Diesen Gliedern sind entsprechend dem Ritornell die motivisch-melodischen, kontrapunktierenden Abschnitte aus dem Eröffnungstutti beigegeben. Das erste Solo kann sich kaum von diesem vorgegebenen Schema, das das Ritornell ihm aufzwingt, lösen. Erst der zweiten Soloepisode gelingt es, sich freizuspielen. Motivabspaltungen (T. 46ff), sowohl vom Thema des Vordersatzes als auch seines simultanen Gegensatzes wahren den Zusammenhalt. Nach der Reprise, der verkürzten Wiederkehr des Anfangsritornells, folgt nochmals ein ausgedehntes Solo, das Elemente des ersten und zweiten Solos aufgreift und ausbaut.
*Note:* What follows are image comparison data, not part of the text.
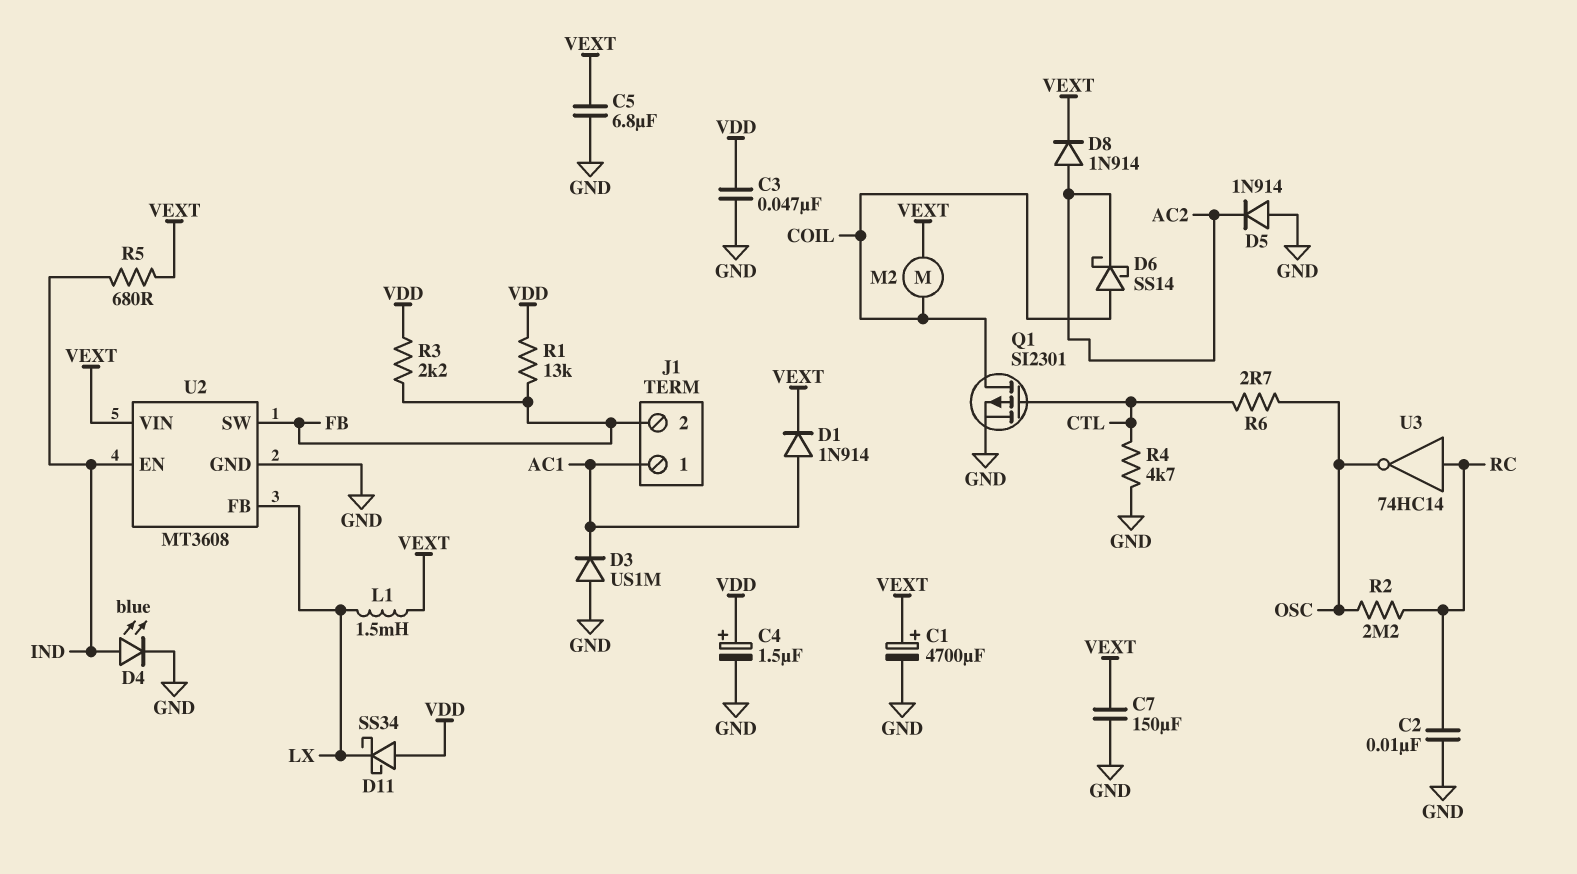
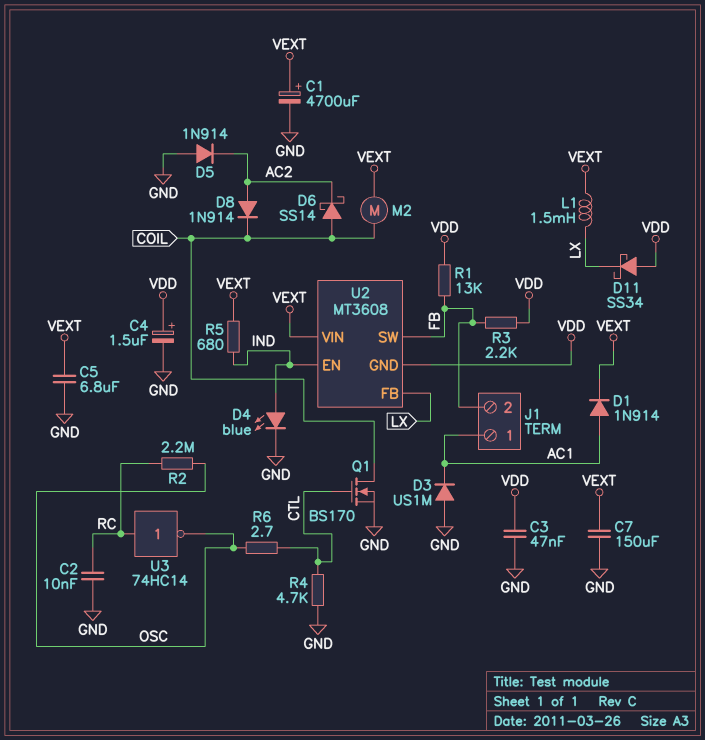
D8: diode 1N914 (A AC2, K VEXT) -> diode 1N914 (A AC2, K COIL)
Q1: PMOS SI2301 (G CTL, D COIL, S GND) -> NMOS BS170 (G CTL, D COIL, S GND)
U2 pin GND: GND -> VDD

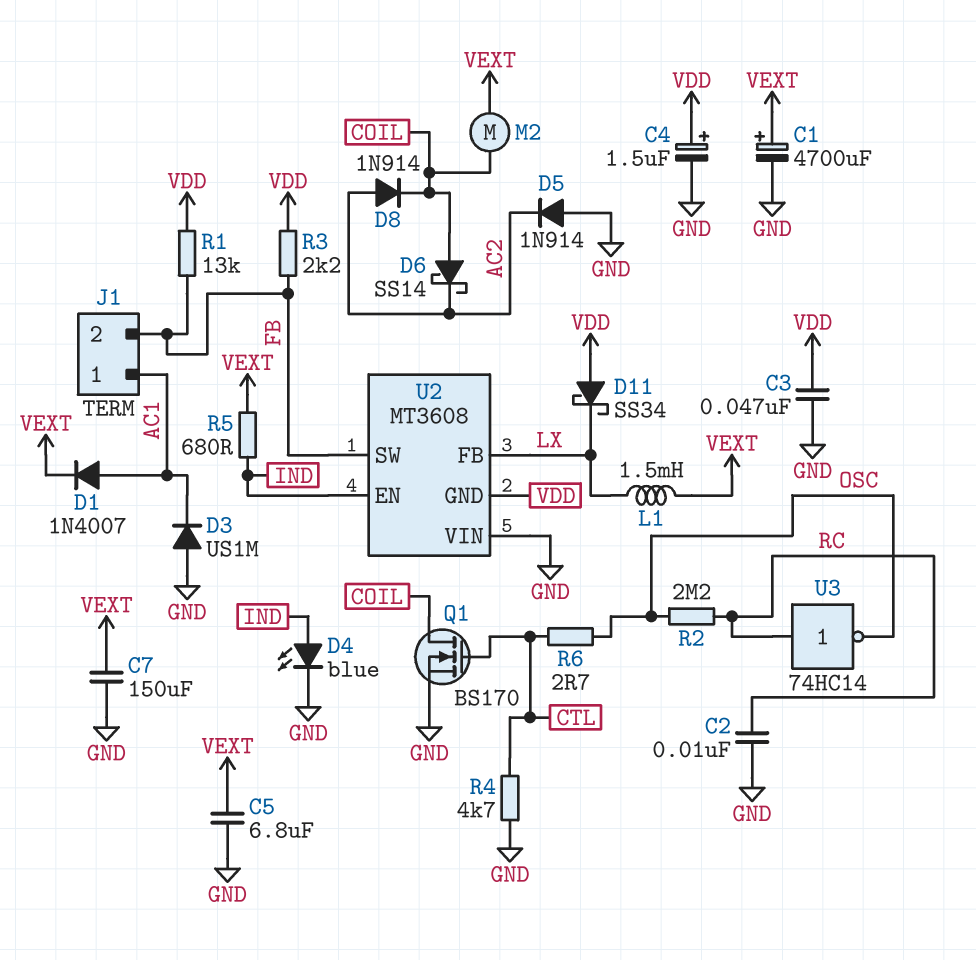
D1: diode 1N914 (A AC1, K VEXT) -> diode 1N4007 (A AC1, K VEXT)
U2 pin VIN: VEXT -> GND

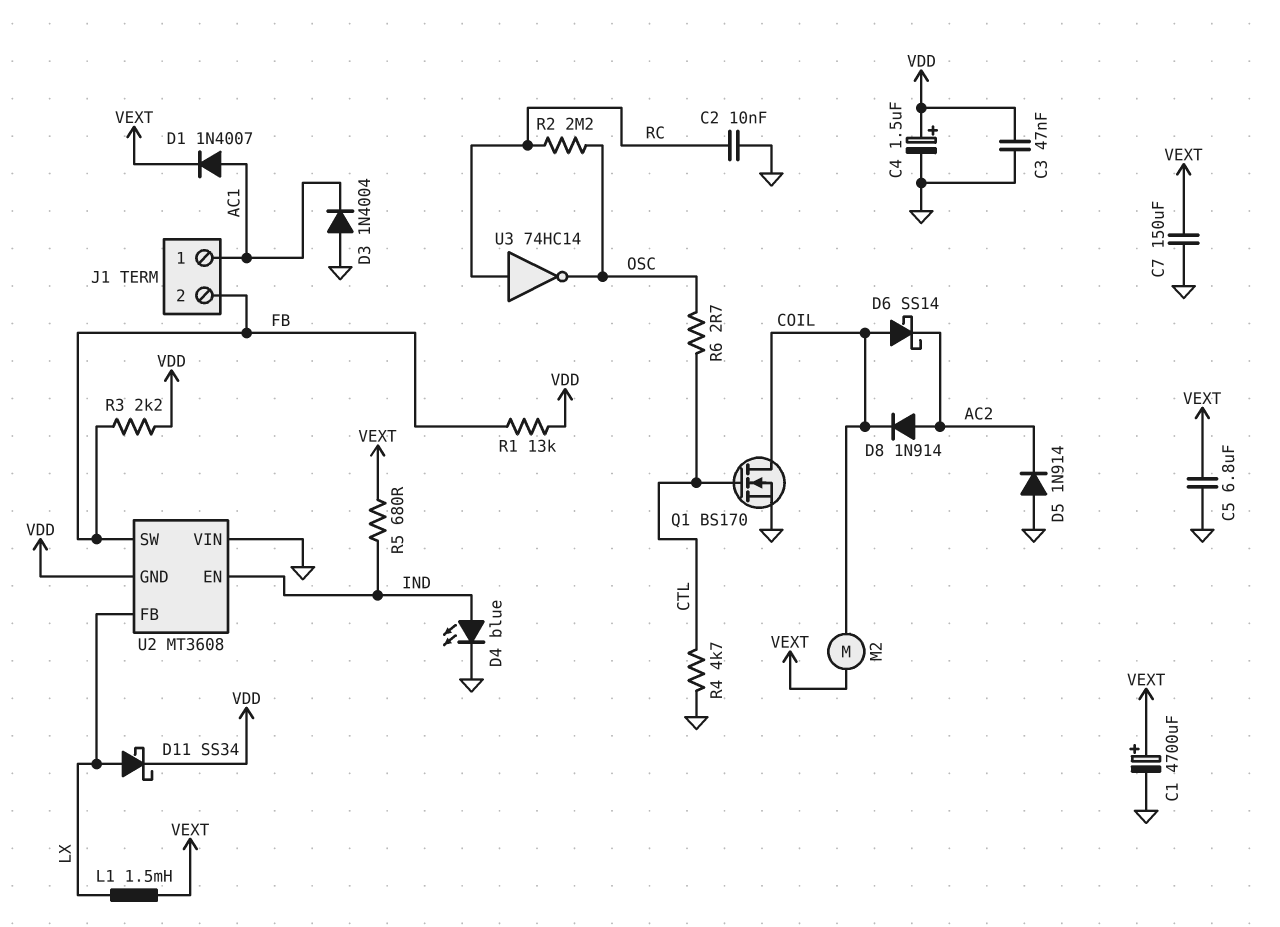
D3: diode US1M (A GND, K AC1) -> diode 1N4004 (A GND, K AC1)
D11: schottky SS34 (A VDD, K LX) -> schottky SS34 (A LX, K VDD)

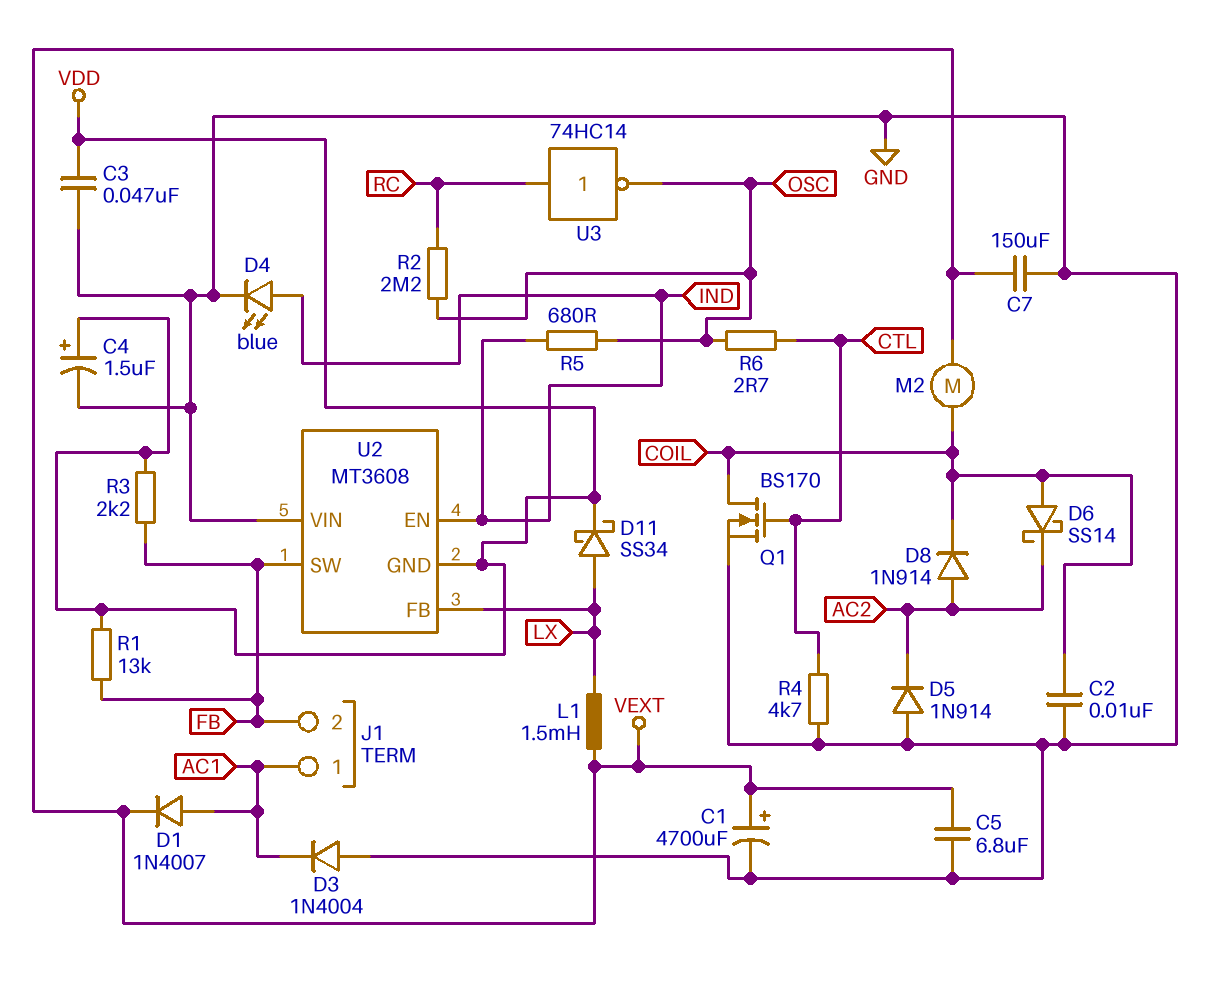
C2: 10nF (GND, RC) -> 10nF (COIL, GND)
R5: 680 (IND, VEXT) -> 680 (IND, OSC)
Mit der Lösung des Verhältnisses Vordersatz - Fortspinnung, bedingt durch die fortschreitende, allgemeine solistische Entwicklung in der ersten Hälfte des 18. Jahrhunderts, gerät das Konzertschaffen der Italiener in eine Phase der Zerstörung des strukturellen Ausgangs der Konzertform. Die Entwicklung der Form stagnierte, eine Steigerung fehlte. Das führte zu einer Aushöhlung und Schablonisierung des Konzertsatzes sowohl in den späten Konzerten Albinonis als auch in denen von Vivaldi, Locatelli, Tartini und anderen.